The program worked, but maybe not in the way Pentagon officials had hoped, he said. They learned the SM-1A could be built and operated in a cold and remote locale, but found its upfront costs were much higher than anticipated, and that it cost more to maintain than a diesel power plant.

“One of the big things that shut down the program overall was the creation of the ICBMs that go up over the defense early-warning systems,” Hearty said.

So the SM-1A, built at a cost of about $17 million, was shut down in 1972.

“All of the fuel in the reactor core was removed and shipped back to the Atomic Energy Commission for them to either reprocess of dispose of,” he said. “The highly activated control and absorber rods were also removed and shipped back” to AEC.

The power plant produced 1.8 megawatts of electricity and 20 megawatts of thermal energy, including steam, which was used to heat the military post.

Because that part of the facility was still needed, Army officials removed most of the nuclear-power system and hooked the heat and steam components to the diesel-fired boiler. But they left several parts of the nuclear system in place, including the highly radioactive reactor pressure vessel and reactor coolant pumps.

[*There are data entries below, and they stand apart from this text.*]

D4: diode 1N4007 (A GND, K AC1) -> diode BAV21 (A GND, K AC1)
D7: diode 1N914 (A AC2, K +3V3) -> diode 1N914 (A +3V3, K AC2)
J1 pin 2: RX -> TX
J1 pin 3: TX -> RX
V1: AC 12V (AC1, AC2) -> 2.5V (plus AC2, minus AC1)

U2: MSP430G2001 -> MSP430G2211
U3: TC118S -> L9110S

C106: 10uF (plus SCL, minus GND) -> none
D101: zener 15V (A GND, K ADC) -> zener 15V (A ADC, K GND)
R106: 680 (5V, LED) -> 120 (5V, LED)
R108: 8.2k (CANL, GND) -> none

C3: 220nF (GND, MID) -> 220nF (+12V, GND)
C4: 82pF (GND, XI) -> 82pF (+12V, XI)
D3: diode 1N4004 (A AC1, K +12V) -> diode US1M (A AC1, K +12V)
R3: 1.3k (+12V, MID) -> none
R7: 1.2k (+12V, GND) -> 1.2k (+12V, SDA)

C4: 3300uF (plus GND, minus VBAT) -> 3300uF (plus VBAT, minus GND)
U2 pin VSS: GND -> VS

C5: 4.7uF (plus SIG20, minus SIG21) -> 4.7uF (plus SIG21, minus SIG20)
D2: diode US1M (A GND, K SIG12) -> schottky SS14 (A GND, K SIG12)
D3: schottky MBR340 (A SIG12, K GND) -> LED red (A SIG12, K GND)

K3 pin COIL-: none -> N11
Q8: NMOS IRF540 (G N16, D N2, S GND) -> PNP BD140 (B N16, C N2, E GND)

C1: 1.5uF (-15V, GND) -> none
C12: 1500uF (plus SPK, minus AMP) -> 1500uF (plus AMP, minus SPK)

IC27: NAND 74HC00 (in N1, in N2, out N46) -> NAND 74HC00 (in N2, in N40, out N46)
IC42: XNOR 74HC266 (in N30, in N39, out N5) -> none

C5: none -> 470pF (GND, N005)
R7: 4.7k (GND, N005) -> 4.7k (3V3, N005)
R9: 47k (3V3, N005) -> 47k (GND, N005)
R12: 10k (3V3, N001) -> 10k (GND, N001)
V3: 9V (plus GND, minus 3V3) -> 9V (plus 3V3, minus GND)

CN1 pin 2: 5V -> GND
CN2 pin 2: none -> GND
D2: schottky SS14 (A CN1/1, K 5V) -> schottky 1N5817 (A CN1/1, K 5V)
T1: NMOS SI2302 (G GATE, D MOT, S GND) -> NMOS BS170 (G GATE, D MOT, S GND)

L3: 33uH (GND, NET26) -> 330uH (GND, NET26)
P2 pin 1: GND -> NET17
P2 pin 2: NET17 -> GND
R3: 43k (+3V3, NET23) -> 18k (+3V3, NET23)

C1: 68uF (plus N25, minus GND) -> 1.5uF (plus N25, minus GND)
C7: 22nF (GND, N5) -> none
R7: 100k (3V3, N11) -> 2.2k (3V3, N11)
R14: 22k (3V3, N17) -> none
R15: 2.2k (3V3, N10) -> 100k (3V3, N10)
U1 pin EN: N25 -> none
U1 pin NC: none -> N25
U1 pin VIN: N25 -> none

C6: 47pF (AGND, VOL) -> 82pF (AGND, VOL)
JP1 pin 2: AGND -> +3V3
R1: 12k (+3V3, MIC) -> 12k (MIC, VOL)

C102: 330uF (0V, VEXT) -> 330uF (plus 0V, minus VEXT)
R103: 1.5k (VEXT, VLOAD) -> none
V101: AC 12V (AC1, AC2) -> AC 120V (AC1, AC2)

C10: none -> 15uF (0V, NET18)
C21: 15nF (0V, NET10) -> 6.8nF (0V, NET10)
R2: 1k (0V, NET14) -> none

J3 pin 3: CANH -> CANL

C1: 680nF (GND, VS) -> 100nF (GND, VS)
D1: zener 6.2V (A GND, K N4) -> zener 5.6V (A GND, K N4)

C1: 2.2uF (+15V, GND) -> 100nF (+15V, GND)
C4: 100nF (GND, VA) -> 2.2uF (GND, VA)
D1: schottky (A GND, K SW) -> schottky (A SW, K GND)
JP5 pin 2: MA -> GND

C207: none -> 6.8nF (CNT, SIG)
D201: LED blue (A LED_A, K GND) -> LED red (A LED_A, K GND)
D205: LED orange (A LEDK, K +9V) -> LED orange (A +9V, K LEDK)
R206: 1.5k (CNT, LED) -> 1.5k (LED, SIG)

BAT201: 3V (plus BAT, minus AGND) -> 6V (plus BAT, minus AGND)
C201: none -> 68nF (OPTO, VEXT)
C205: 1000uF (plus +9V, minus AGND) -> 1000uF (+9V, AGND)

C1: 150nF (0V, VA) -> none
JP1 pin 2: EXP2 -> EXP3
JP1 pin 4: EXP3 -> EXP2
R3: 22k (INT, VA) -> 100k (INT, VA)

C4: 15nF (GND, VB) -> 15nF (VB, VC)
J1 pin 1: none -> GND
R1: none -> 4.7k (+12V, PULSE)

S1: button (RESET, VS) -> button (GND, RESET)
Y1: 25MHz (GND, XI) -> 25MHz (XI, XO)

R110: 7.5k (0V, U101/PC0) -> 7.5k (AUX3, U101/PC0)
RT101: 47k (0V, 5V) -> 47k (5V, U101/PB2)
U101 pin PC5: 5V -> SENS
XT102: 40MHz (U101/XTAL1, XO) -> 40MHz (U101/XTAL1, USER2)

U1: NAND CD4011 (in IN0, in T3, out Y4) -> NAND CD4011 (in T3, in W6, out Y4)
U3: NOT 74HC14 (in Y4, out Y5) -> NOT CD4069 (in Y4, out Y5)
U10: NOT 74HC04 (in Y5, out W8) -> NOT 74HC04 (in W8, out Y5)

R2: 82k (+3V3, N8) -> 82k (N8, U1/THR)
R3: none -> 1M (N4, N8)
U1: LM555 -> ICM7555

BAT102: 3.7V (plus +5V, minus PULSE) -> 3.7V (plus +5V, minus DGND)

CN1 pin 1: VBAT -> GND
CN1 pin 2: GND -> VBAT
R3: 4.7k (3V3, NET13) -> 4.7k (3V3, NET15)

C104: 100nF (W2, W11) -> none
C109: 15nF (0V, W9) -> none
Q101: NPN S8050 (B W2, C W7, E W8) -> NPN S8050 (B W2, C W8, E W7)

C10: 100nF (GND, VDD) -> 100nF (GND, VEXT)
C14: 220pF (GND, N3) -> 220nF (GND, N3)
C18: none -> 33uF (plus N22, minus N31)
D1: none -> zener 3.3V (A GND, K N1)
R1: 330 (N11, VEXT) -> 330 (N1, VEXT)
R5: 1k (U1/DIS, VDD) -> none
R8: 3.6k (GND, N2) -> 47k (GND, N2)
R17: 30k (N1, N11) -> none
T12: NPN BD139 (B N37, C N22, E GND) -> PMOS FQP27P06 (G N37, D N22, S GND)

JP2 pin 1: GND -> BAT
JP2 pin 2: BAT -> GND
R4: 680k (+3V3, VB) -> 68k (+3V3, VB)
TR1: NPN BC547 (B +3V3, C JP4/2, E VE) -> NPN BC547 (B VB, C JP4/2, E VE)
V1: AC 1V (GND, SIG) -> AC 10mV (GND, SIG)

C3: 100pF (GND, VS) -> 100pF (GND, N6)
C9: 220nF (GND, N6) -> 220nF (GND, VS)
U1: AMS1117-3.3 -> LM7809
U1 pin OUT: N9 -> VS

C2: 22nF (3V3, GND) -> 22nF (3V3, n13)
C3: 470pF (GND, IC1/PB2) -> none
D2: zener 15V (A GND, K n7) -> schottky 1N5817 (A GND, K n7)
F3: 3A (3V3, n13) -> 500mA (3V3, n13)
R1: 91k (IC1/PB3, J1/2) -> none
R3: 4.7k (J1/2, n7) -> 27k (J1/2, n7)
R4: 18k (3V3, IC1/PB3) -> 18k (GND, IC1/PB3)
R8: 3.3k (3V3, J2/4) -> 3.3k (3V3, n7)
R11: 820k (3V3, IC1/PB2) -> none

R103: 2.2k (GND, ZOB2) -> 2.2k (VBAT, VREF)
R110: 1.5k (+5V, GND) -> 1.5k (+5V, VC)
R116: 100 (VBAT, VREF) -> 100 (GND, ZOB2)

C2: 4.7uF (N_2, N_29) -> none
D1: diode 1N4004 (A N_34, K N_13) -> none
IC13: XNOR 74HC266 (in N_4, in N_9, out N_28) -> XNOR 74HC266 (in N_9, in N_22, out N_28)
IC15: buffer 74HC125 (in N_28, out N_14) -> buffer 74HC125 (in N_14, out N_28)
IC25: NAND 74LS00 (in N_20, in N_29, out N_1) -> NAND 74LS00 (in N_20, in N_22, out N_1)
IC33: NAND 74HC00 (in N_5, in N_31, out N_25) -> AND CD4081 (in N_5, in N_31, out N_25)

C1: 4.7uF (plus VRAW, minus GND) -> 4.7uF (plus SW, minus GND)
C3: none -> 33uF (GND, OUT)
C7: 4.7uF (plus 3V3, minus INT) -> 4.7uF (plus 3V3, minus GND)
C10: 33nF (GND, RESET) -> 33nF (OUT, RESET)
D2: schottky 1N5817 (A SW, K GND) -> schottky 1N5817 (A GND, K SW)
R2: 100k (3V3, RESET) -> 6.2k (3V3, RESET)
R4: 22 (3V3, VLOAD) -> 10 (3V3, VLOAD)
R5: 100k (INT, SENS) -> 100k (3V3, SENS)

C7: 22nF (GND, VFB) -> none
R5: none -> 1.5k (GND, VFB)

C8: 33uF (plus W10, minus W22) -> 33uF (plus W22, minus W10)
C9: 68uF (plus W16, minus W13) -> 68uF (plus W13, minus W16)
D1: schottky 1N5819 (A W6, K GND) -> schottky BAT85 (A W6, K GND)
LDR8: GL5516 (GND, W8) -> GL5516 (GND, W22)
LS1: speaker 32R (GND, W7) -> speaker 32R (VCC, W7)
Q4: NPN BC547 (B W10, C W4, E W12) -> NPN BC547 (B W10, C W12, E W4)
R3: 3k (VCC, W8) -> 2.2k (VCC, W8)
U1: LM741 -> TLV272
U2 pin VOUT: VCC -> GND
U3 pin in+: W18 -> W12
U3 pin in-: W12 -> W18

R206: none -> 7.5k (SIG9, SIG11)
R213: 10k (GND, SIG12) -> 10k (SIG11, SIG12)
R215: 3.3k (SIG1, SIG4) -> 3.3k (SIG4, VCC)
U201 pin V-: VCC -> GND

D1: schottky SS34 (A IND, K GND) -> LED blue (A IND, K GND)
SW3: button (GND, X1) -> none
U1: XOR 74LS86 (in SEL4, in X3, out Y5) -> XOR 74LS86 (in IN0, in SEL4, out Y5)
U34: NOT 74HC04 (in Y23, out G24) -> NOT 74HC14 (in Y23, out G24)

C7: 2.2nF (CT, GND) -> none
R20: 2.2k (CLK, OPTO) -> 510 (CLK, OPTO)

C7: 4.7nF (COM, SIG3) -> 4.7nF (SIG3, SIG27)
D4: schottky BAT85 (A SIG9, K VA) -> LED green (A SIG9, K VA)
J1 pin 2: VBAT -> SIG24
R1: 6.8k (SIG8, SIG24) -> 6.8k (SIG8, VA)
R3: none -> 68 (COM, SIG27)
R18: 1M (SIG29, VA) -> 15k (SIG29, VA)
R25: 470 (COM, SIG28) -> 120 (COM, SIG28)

“Those were either kept in place or they were cut off and laid down in the tall vapor-containment building there … then they were grouted and concreted in place,” Hearty said.

That is what remains to be cleaned up, along with other remediation, in order for the SM-1A to be declared fully decommissioned, he told public radio.

The Corps wants to remove everything, but Hearty said it’s not yet known whether doing so is feasible. Meanwhile, monitoring for radioactivity around the facility shows it remains at acceptably low levels.

“It would be safe to say there’s no threat to human health in the environment,” Brenda Barber project manager for the decommissioning, told public radio.

Barber said the Corps awarded $4.6 million contract to a Virginia-based firm to develop a long-range plan for the project, but also did not name the firm. Among other things, the contractor will help Corps officials decide how much of the SM-1A will remain after it’s decommissioned.